Koller has stumbled on to heartbreaking scenes too -- homes where people left behind pet frogs and even cats.

What happens to your stuff

If you left something behind, it probably won't be there for long.

Typically, sellers have to be out by 6 p.m. on the day of closing, unless other arrangements were agreed upon at closing. According to Koller, anything you leave behind after the deadline, the buyer can keep. "Finders keepers" is more than just an annoying kid's refrain -- it's a business policy.

If the buyers don't want what you left behind, either they or their Realtor will get rid of it. Useful or expensive items are usually donated to charities such as Goodwill or the Salvation Army, but smaller items might just get tossed to the curb.

When pets are left behind, Koller calls in animal control to assist or takes them to the local shelter. This is just sad. Don't leave pets behind, OK?

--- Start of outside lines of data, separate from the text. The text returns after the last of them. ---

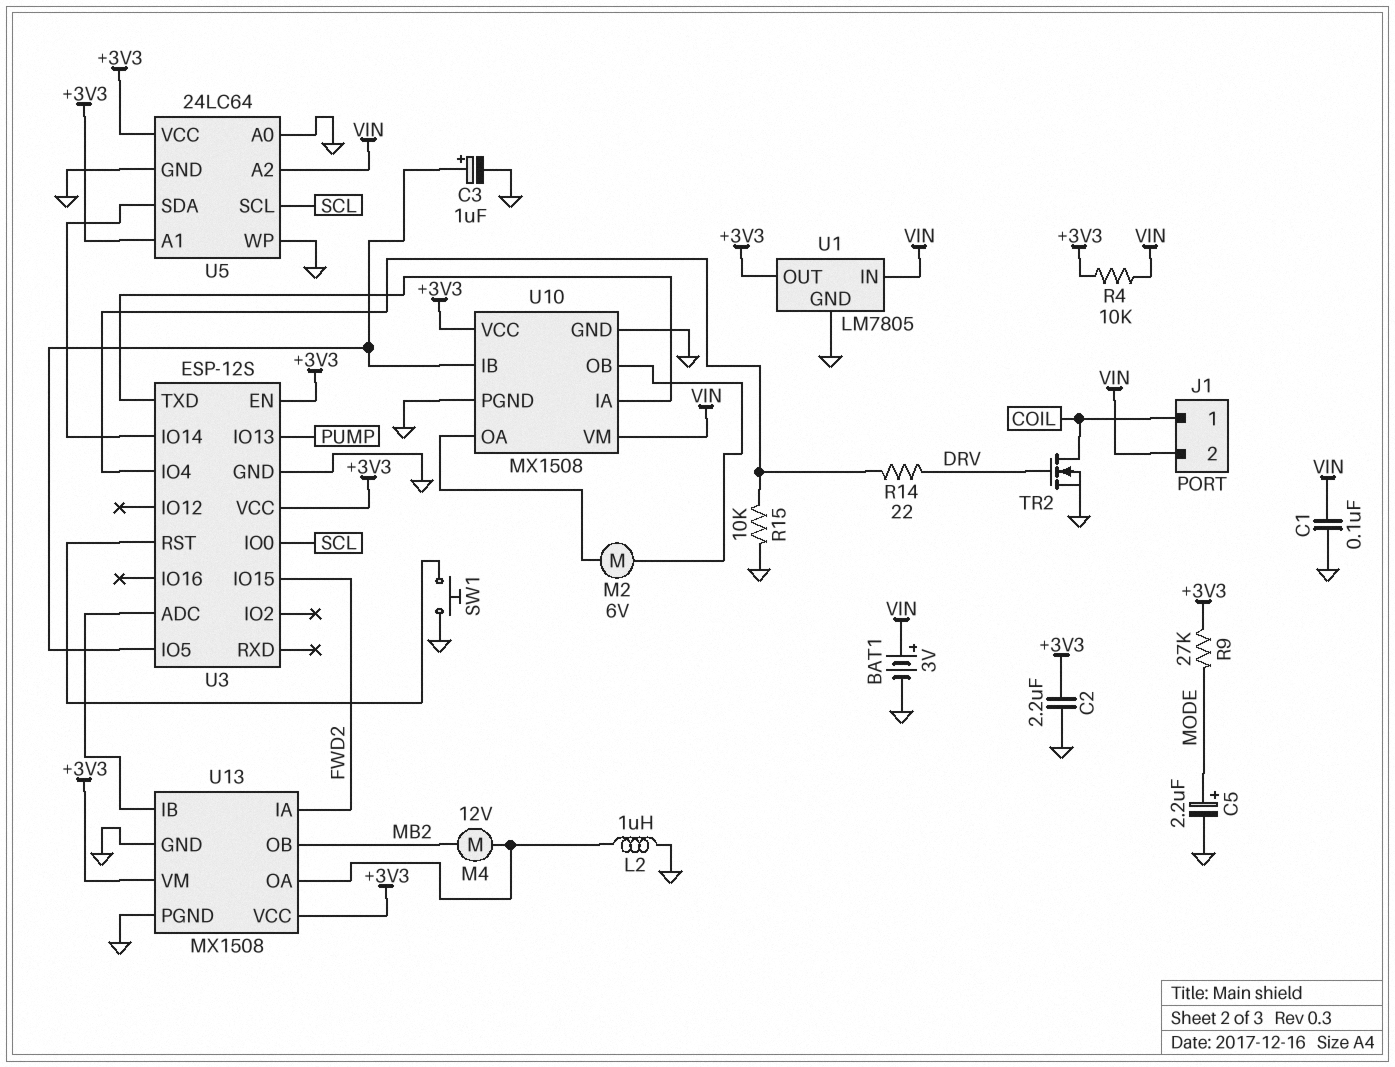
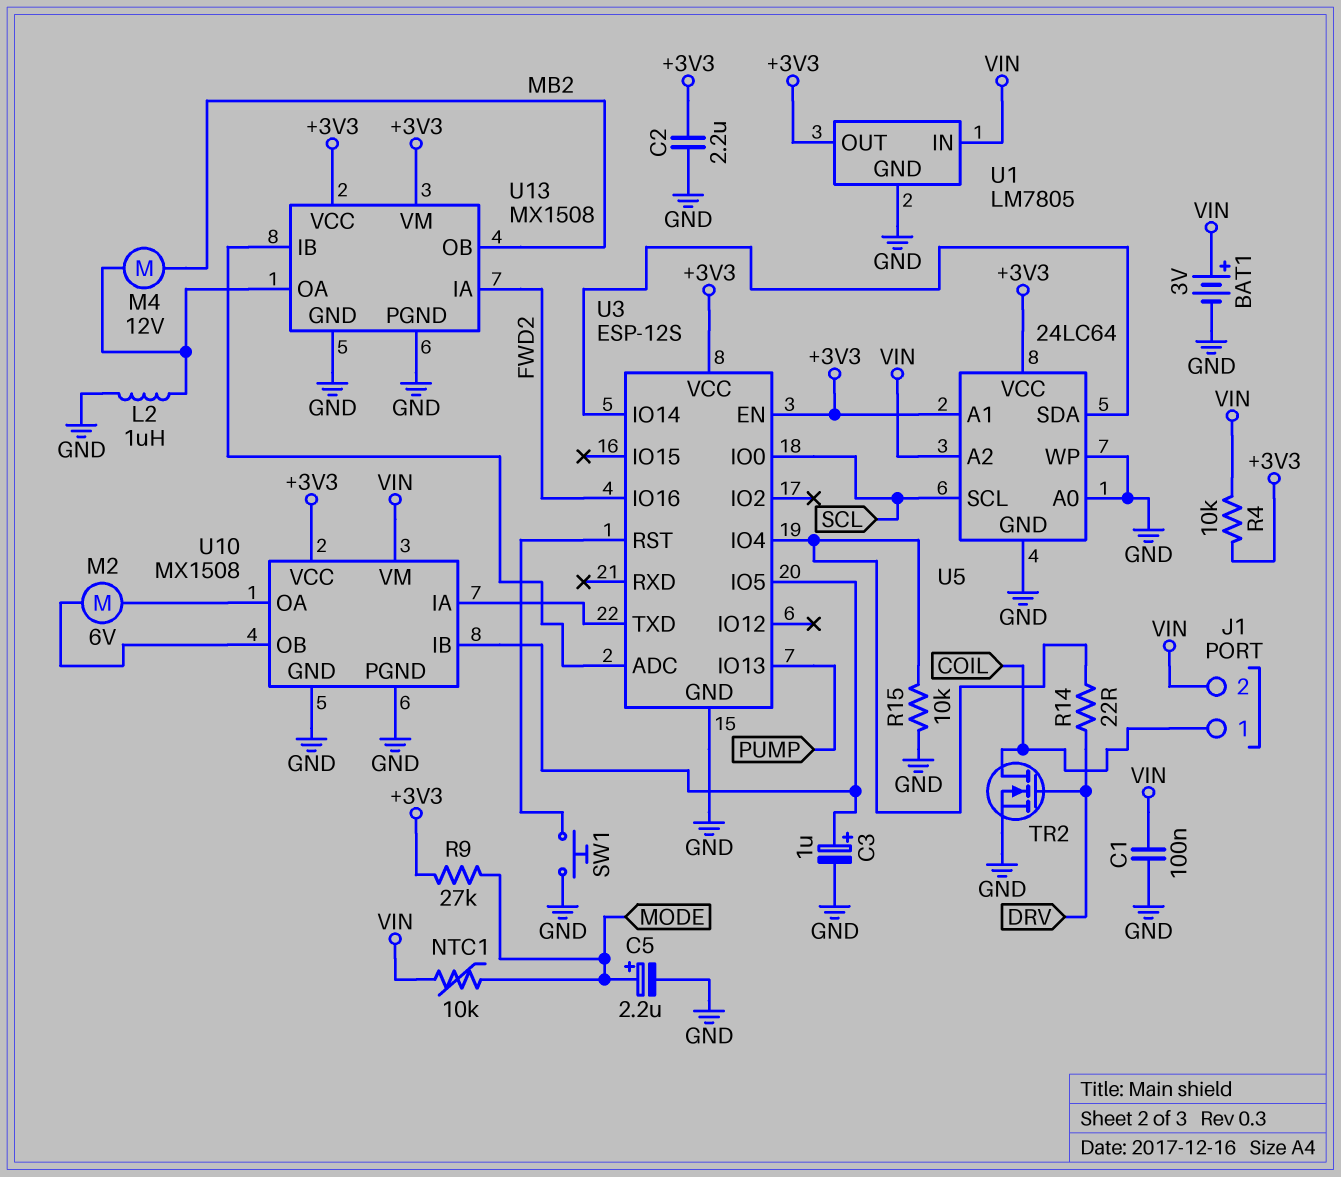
NTC1: none -> 10k (MODE, VIN)
U3 pin IO15: FWD2 -> none
U3 pin IO16: none -> FWD2

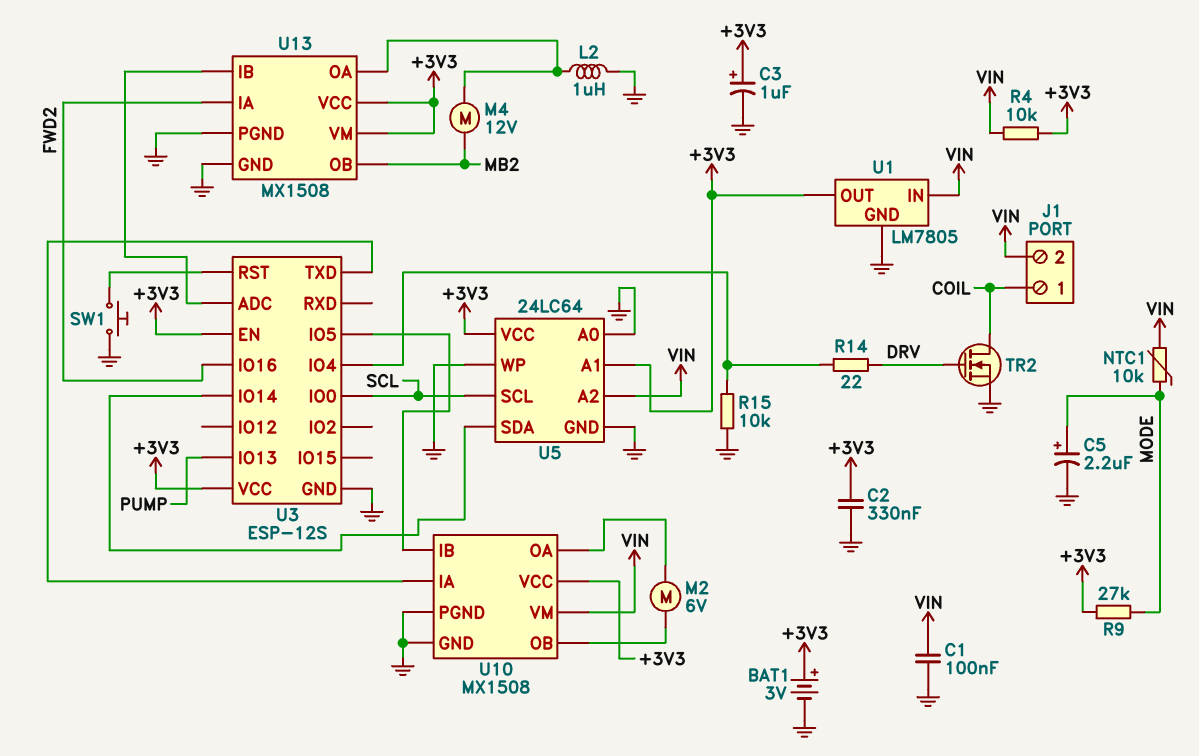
BAT1: 3V (plus VIN, minus GND) -> 3V (plus +3V3, minus GND)
C2: 2.2uF (+3V3, GND) -> 330nF (+3V3, GND)
C3: 1uF (plus U3/IO5, minus GND) -> 1uF (plus +3V3, minus GND)

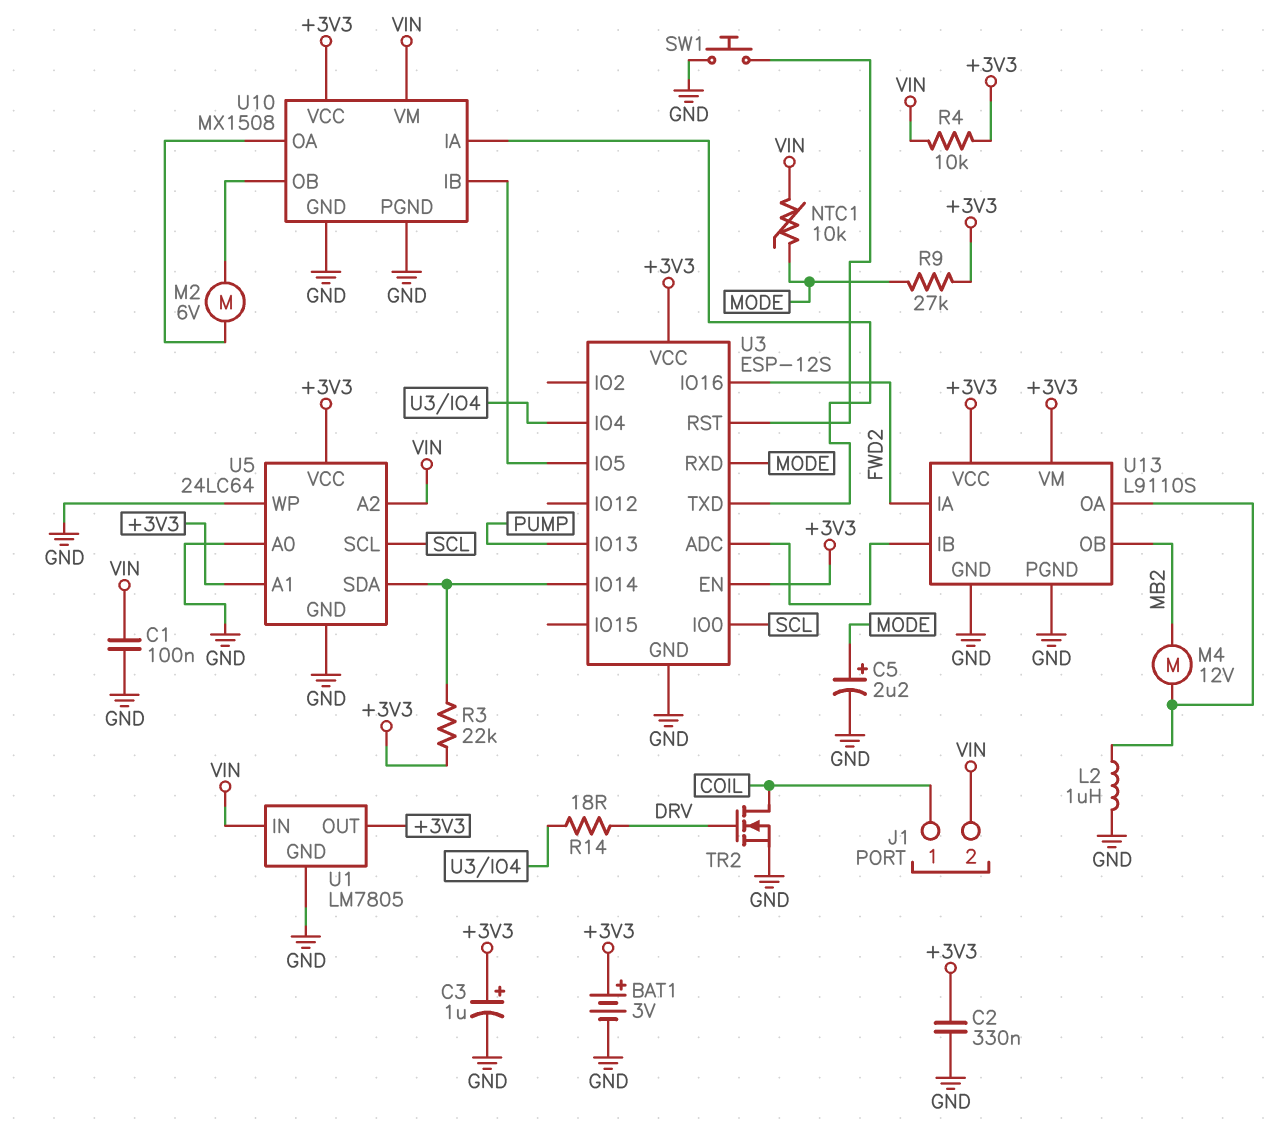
R3: none -> 22k (+3V3, U3/IO14)
R14: 22 (DRV, U3/IO4) -> 18 (DRV, U3/IO4)
R15: 10k (GND, U3/IO4) -> none
U3 pin RXD: none -> MODE
U13: MX1508 -> L9110S

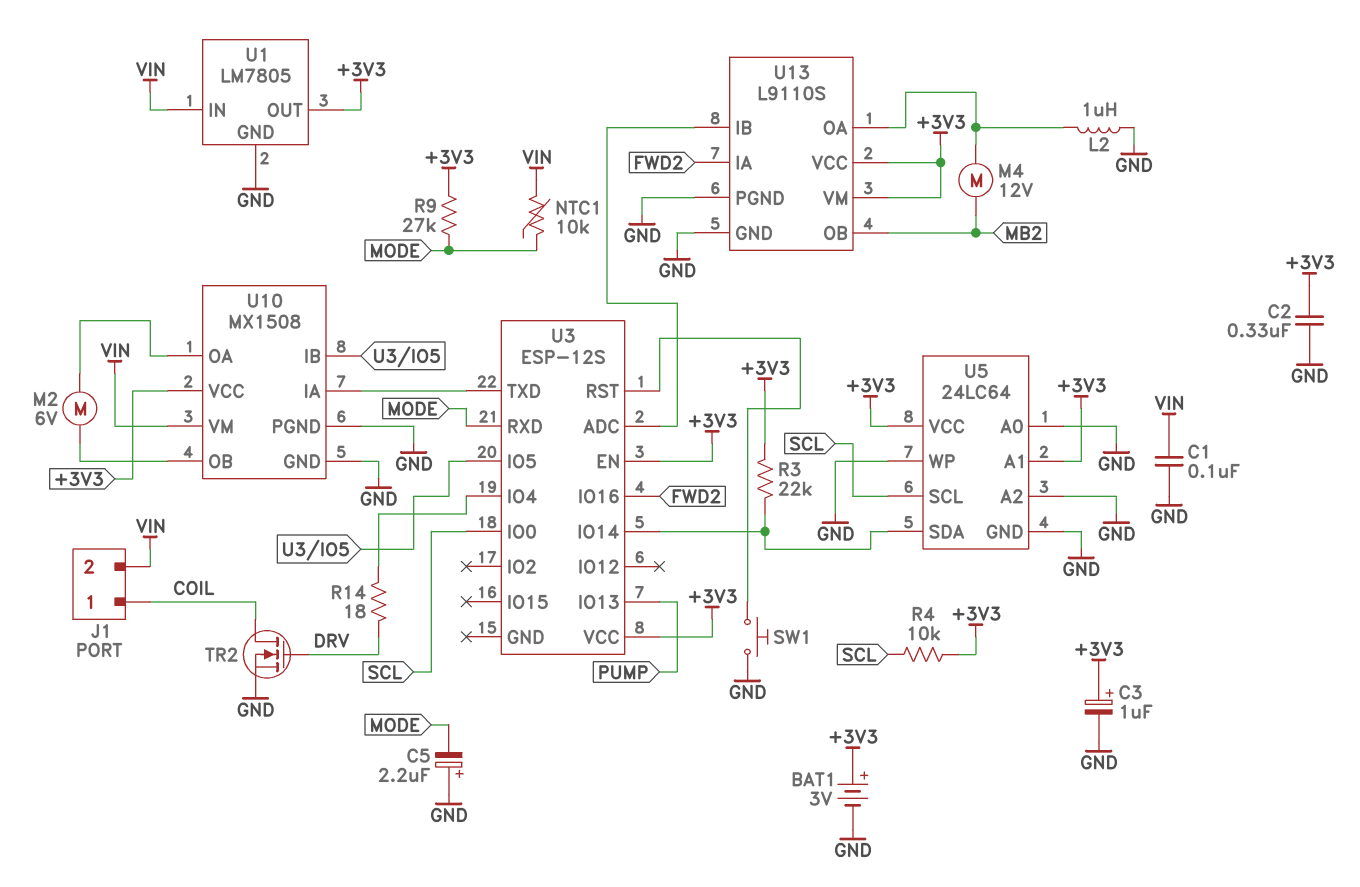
C5: 2.2uF (plus MODE, minus GND) -> 2.2uF (plus GND, minus MODE)
R4: 10k (+3V3, VIN) -> 10k (+3V3, SCL)
U3 pin GND: GND -> none
U5 pin A2: VIN -> GND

You could get penalized for it

If you sold your house and left stuff behind, there's a good chance you'll get away with it without penalties. The buyers might get in touch with your Realtor to negotiate a time for you to come and remove the items. If you left a lot behind, or the buyers felt you weren't cooperating, they might seek out legal counsel -- but how far that can go largely depends on where you live and what your closing agreement stated.

Renters don't fare as well.

"If they leave things behind, we can deduct the removal cost from the security deposit," Koller says.

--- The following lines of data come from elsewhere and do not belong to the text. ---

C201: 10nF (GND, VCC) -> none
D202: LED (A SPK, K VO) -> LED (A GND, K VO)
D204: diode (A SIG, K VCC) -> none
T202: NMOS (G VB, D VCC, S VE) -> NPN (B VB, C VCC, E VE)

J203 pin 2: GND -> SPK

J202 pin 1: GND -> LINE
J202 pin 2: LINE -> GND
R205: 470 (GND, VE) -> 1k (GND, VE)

Never leave anything behind again

To avoid forgetting things (and being a jerk!) start by making a room-by-room checklist of what needs to be cleared out -- including closets, cabinets, attic, and basement spaces. Do yourself a favor and triple-check the most commonly forgotten spaces, such as built-in drawers, overhead storage spaces, and balconies. As you finish packing and moving a room, run through your list and mark it off.

It sounds like more work on top of an already busy day, but it will prevent that sinking feeling as you drive away -- and you'll thank us when you find that stack of bills under the mattress.